Tops Like Arrows
Dan’s Trans Am smashed into the guardrail,
him doing 75, all hopped up
on Dexatrim and Coors Lite.
I remember him, my younger brother,
grabbing his fleshy waist when he
made the switch, claiming,
“The lite’ll help me lose this muffin
top. Jenny can’t stand to make
love to me no more.”
Dan’s never been the smart
one in the family.
The bastard’s damn lucky only his collarbone,
ankle, and three ribs were broken.
Dr. Farnsbridge at Elmsbranch Hospital in
Elgin said Dan got off easy,
that the dashboard could have
shattered his mandible, hell, his
entire face.
Which would’ve been worse than
that time he had sex with Sarah and
I beat the holy hell out of him,
Sarah crying on the porch with
her shirt half off.
But brothers are brothers, my
Pa said after it’d been a year that
I hadn’t spoken to Dan,
after the divorce.
‘Brothers are brothers,’ I repeated to
Dan when we met for beers that
muggy August night after the locusts
swept through Elgin and
left ratty stalks,
the farmers, hats in hand,
just shaking their half-tanned heads.
It took a while for them to recoup
their losses.
And me and Dan, too.
I head back to the hospital
after going home to take a shower
and change.

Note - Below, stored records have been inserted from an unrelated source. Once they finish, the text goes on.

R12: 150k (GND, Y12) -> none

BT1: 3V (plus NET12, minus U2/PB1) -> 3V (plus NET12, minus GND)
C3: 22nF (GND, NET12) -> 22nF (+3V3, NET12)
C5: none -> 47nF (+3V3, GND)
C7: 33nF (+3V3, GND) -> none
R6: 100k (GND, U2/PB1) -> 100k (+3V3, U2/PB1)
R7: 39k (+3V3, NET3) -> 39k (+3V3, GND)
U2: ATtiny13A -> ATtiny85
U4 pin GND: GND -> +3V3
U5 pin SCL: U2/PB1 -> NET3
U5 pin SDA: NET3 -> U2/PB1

I bring Dan a few cans
of Vienna sausages and a crossword
puzzle book.
He always asks me for clues.
I sit in the threadbare chair by
his bed.
He looks good, is getting his color
back, and starts ribbing
me about how long my hair
is in just a week,
and when am I gonna leave
long enough to have Fred the barber
cut it?
I can tell he means, “Thanks
for staying with me, brother.”
He pops a can of the
tiny sausages open and the
book of puzzles.
We’re silent for a few, I look
out the window to the
two-lane street far below, see
Ol’ Jackson’s farm in the
distance, the wheat thick and
full, tops like arrows.
It’ll survive this year.
Like clockwork, Dan asks me
what a six-letter word for
‘resilience’ is. I grin, turn to him,
and say, “Family.”
Two Girls, One Bag
Let’s eat Cheetos all weekend.
I’ll smear them in your hair
and call you
my Cheesy Queeny.
You’ll stick them in my nose, ears,
then eat them out,
eat me out
like a weird chip porn,
“Two Girls, One Bag.”
The neighbors will blush with all our
crunchings and wailings
through the wall,
itself thin as a chip.
You’ll have me double dip,
I’ll do it to you queso style.
We’ll consummate our love
with hydrogenated oils and
natural flavorings.
But please,
I beg of you,
please
don’t get guacamole in
my holey.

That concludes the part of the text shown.